In the final gubernatorial debate between Glenn Youngkin and Terry McAuliffe on September 28, McAuliffe said something truly shocking: “I’m not gonna let parents come into schools and actually take books out and make their own decisions.” McAuliffe was likely referencing the situation in Virginia’s Fairfax County Public Schools, which were forced to pull two books, “Gender Queer” and “Lawn Boy,” after explicit material was revealed by the mother of one of the students during a school board meeting. When pressed the next day whether he meant what he said, McAuliffe doubled down: “Listen, we have a Board of Education working with the local school boards to determine the curriculum for our schools. You don’t want parents coming in every different school jurisdiction saying this is what should be taught here, and this is what should be taught there.”
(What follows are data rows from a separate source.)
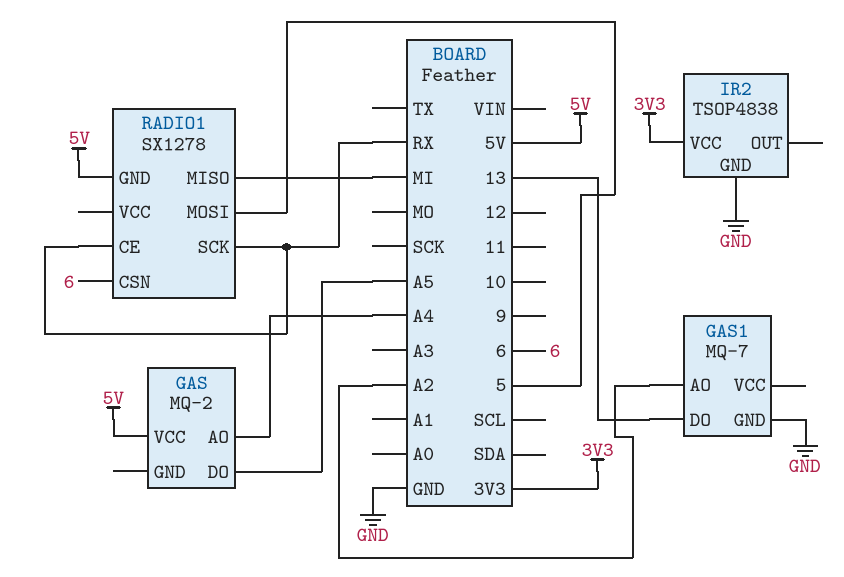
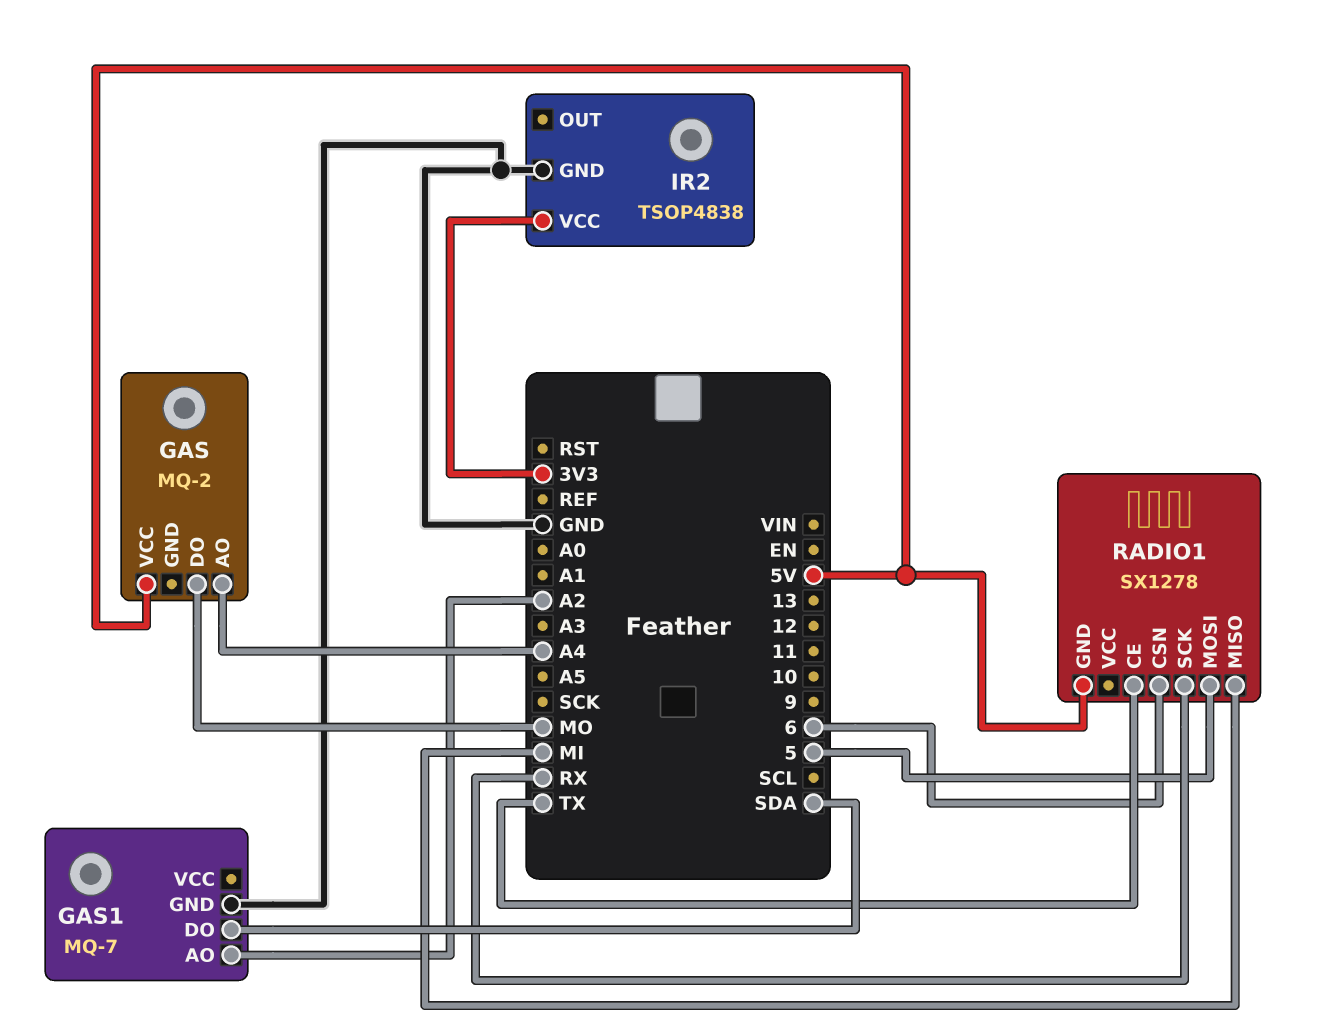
GAS pin DO: A5 -> MO
GAS1 pin DO: 13 -> SDA
RADIO1 pin CE: RX -> TX

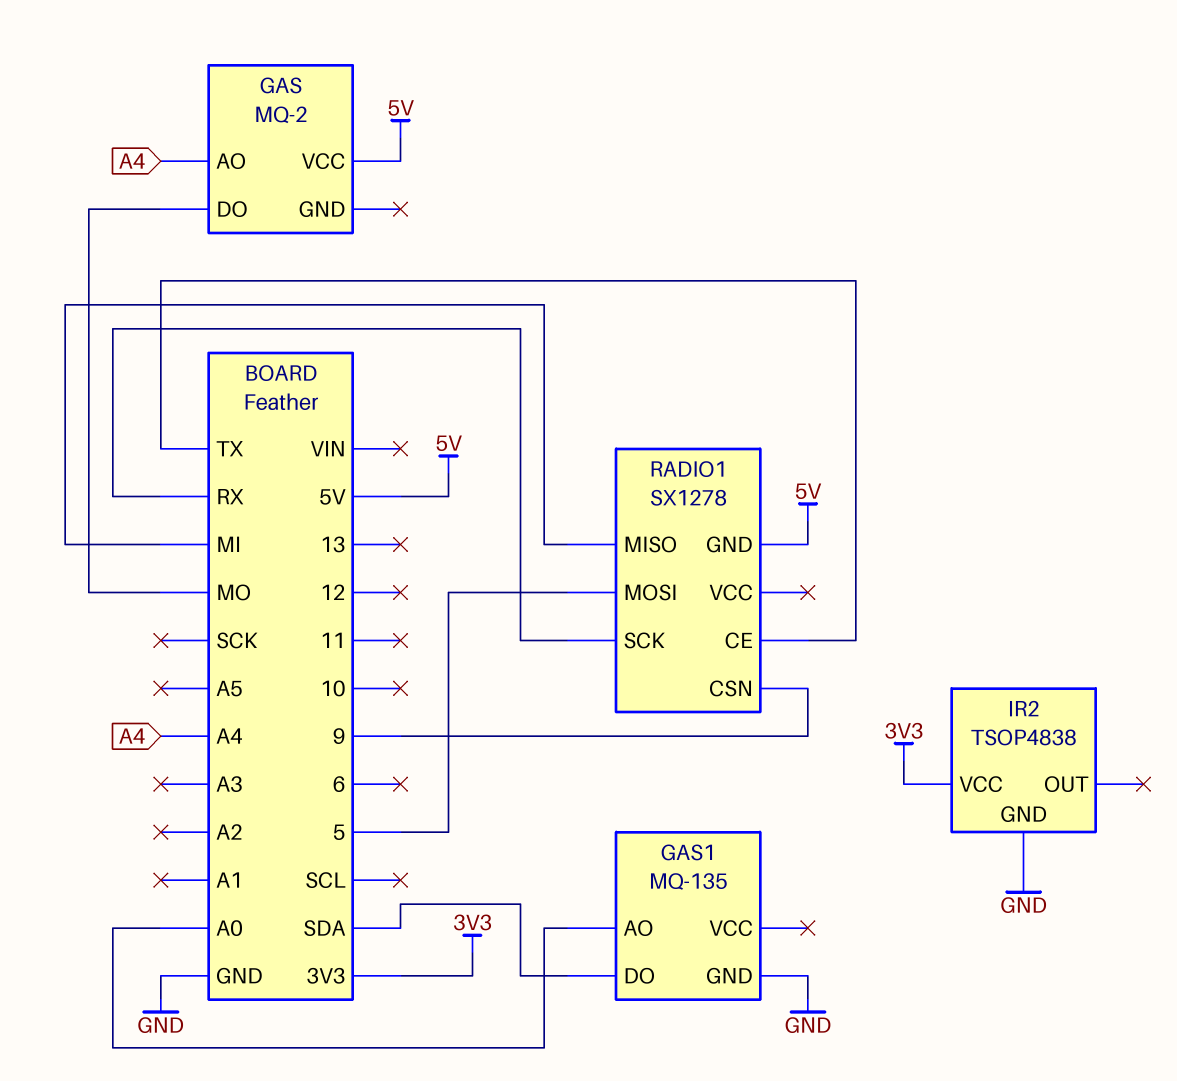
GAS1: MQ-7 -> MQ-135
GAS1 pin AO: A2 -> A0
RADIO1 pin CSN: 6 -> 9

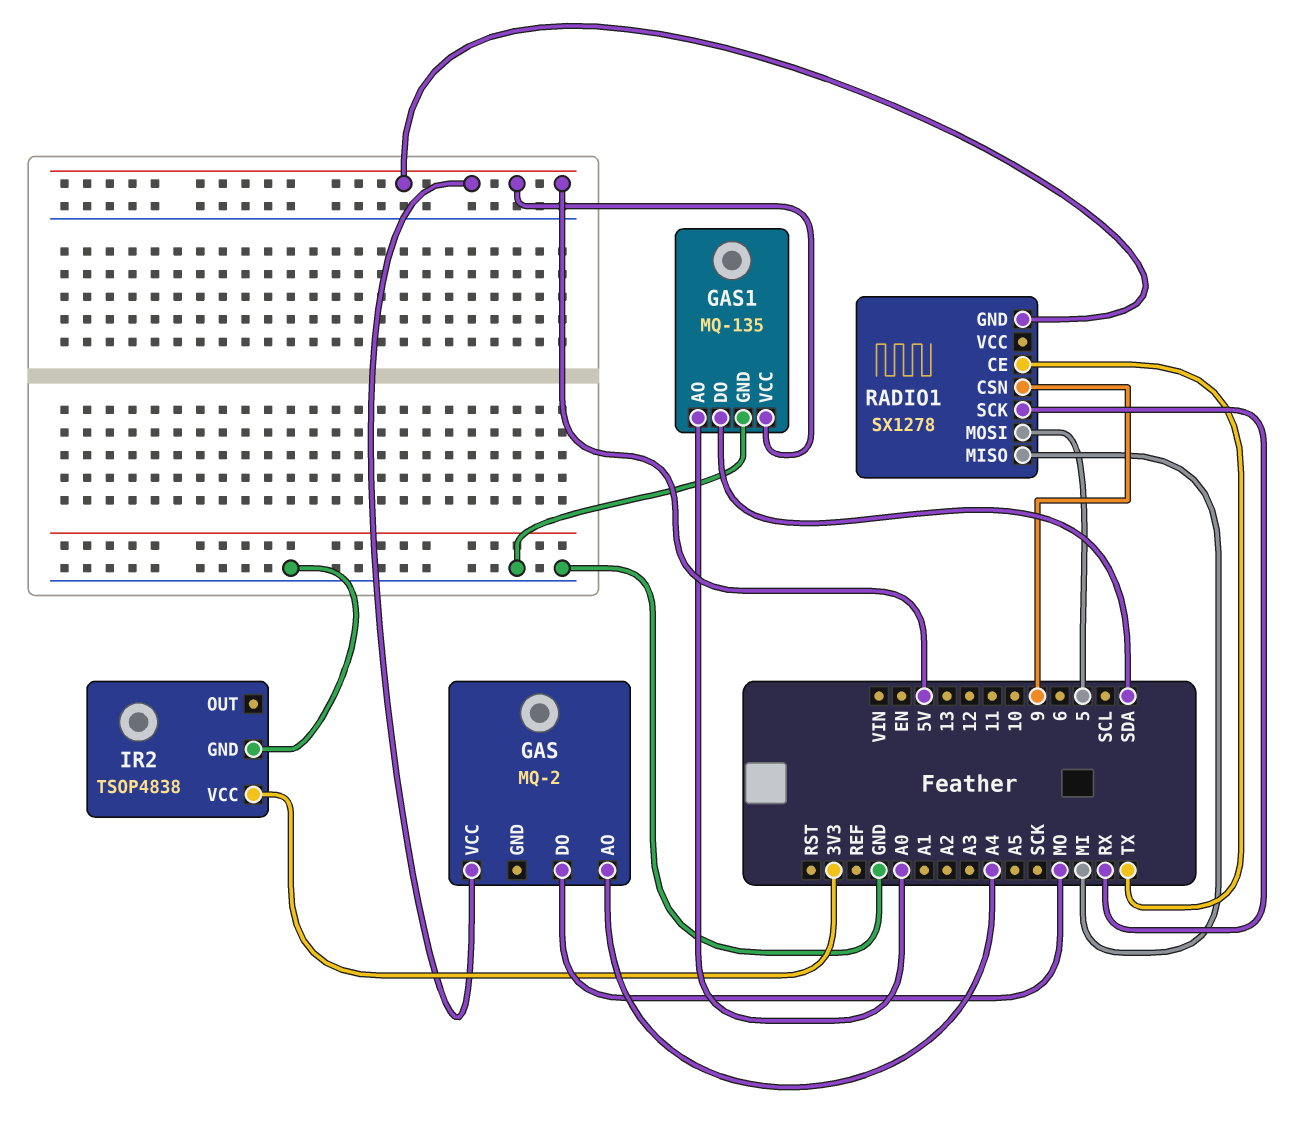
GAS1 pin VCC: none -> 5V

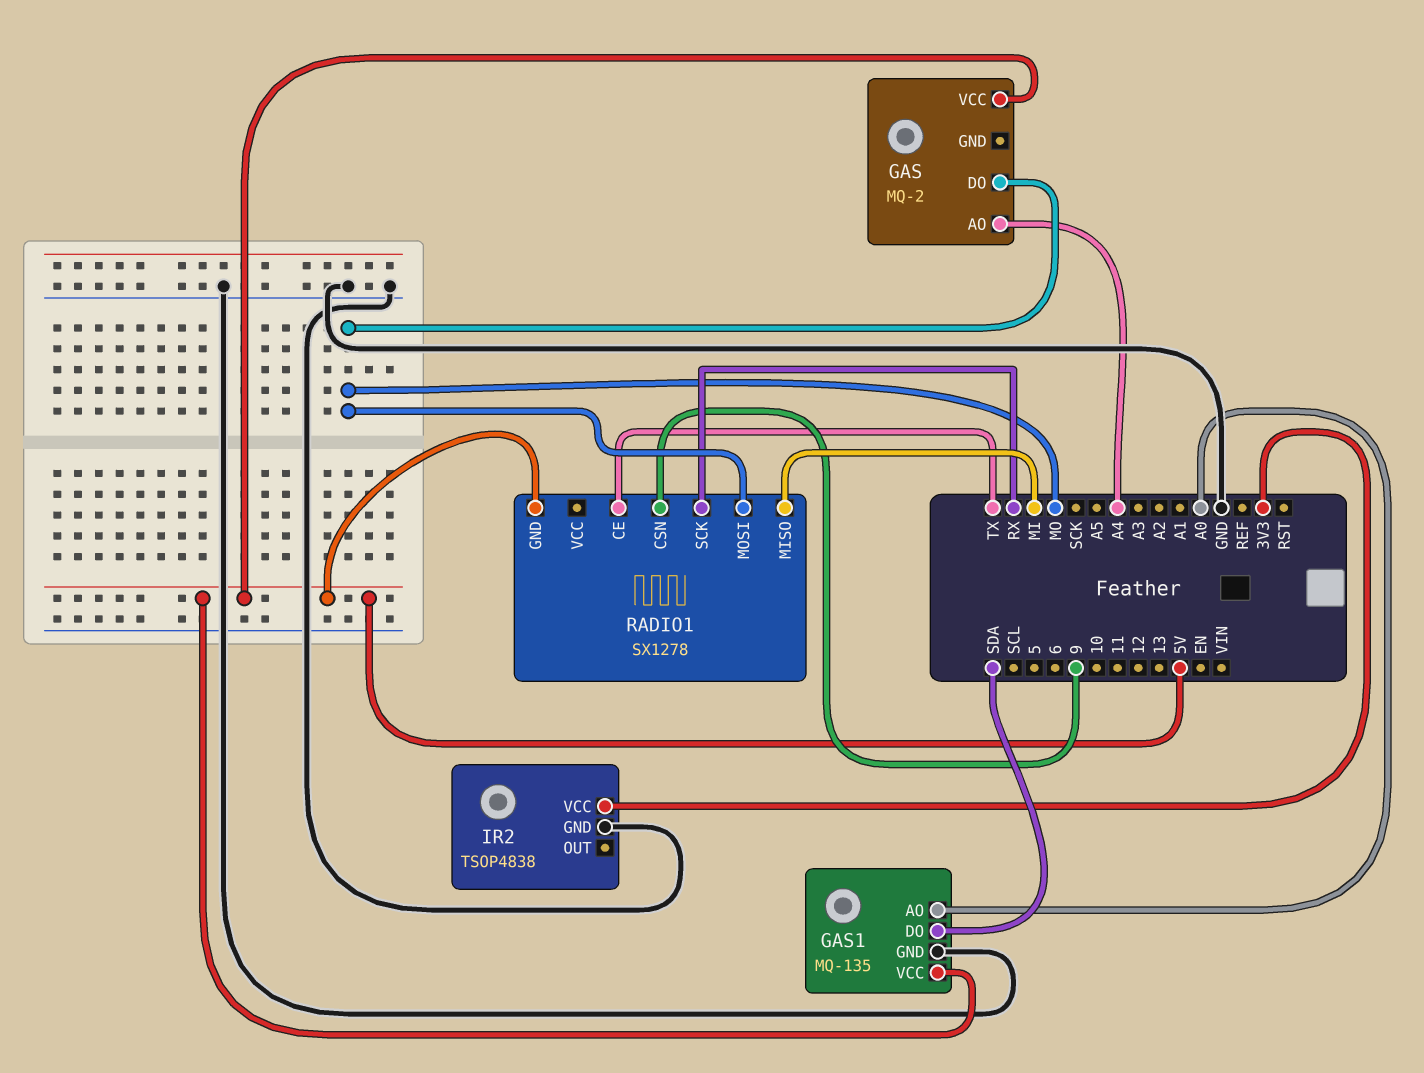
RADIO1 pin MOSI: 5 -> MO

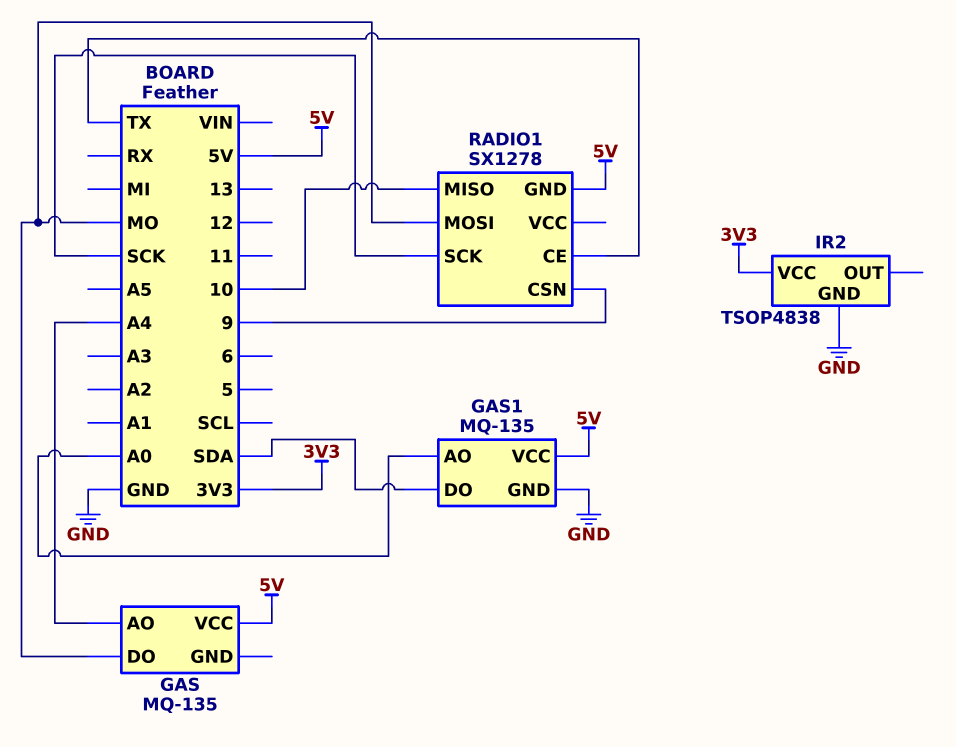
GAS: MQ-2 -> MQ-135
RADIO1 pin MISO: MI -> 10
RADIO1 pin SCK: RX -> SCK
McAuliffe’s comments should terrify all Virginia voters. In short, his statements embody two fundamental tenets of totalitarianism: that children belong to the state, not parents, and that public education is not actually about educating children, but indoctrinating and molding them into uniform, standardized citizens that will serve the state’s ends. From time immemorial, totalitarian states have understood that the best means to attain complete control of society was to control the education system. When parents are free to direct their children’s upbringing and education, whether directly through home education or indirectly through delegation to a third party of their choice, totalitarian governments are rendered impotent to implement their ideology. Totalitarian regimes know this, and for this reason one of the first things every totalitarian state has done after seizing power is take complete control of the educational system.

Sparta was a totalitarian state whose singular goal was the use of warfare for world domination and self-preservation. To accomplish this goal, Spartan institutions were designed to “submerge the individual and develop ideal citizens”[1] through an intentional, systematic process of homogenization. The chief institution for creating the perfect Spartan was the educational system called the “Agoge.”[2] The Agoge’s goal: “prepare Spartan males to be compliant members of society, who were ready to sacrifice their all for Sparta.”[3] While formal training did not begin until age seven, the Agoge officially started shortly after birth. According to Greek historian Plutarch, Spartan “elders” evaluated male infants after birth. Those who were “well-built and sturdy” were permitted to live;[4] children who were deemed “ill-born and deformed” were sent to a “chasm-like place at the foot of Mount Taygetus” to die. Parents had no say in the matter.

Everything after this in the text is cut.